» **PROBLEM TO WORK ON**:
A stretch of the entries below is to be set down exactly, running from the line with "curve: (429, 630) -> (211, 231), moved" through the line with "text: (145, 1845) -> (187, 908), moved", both included, and no other line.

» **ENTRIES SHOWN**:
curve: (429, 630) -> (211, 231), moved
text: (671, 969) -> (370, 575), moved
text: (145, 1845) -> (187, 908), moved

* * *

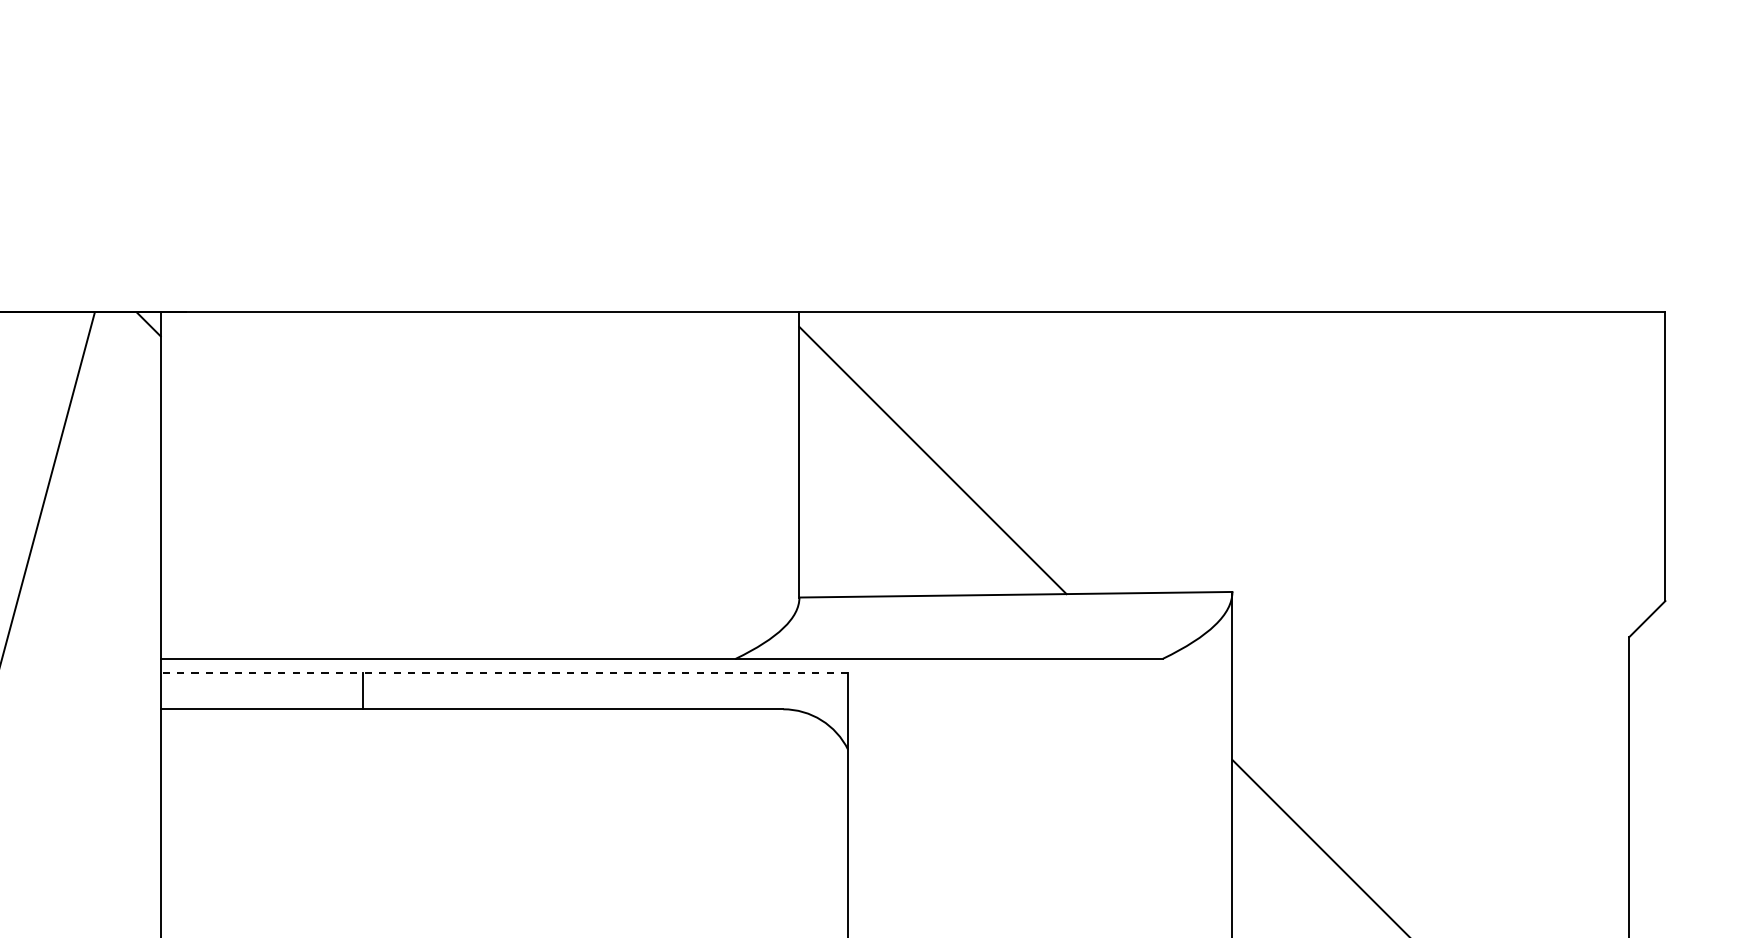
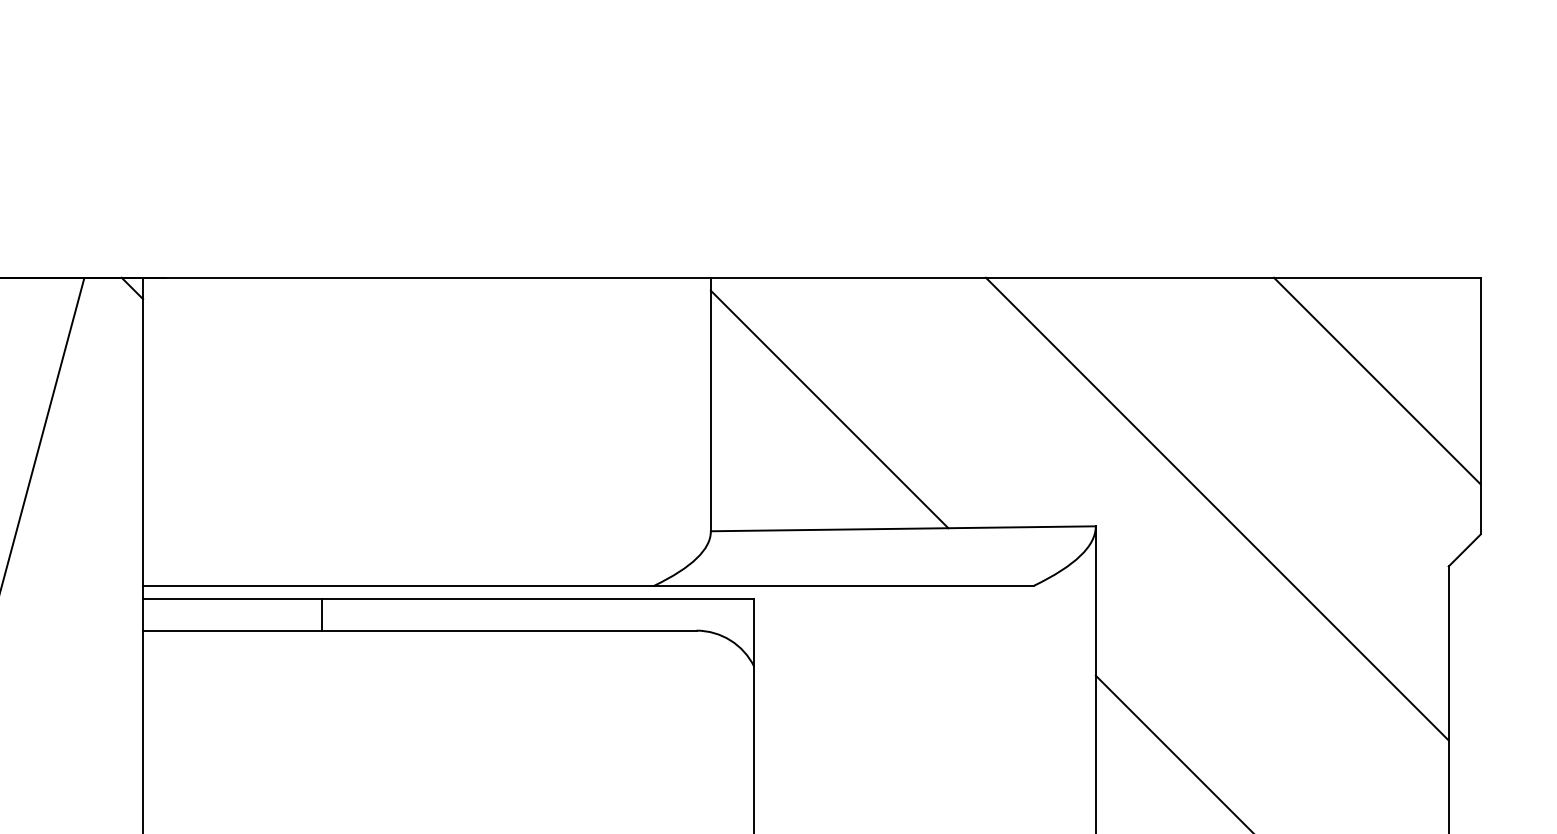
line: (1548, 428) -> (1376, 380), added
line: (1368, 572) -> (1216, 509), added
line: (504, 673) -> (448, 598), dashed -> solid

» **OUTPUT BELOW**:
curve: (429, 630) -> (211, 231), moved
text: (671, 969) -> (370, 575), moved
text: (145, 1845) -> (187, 908), moved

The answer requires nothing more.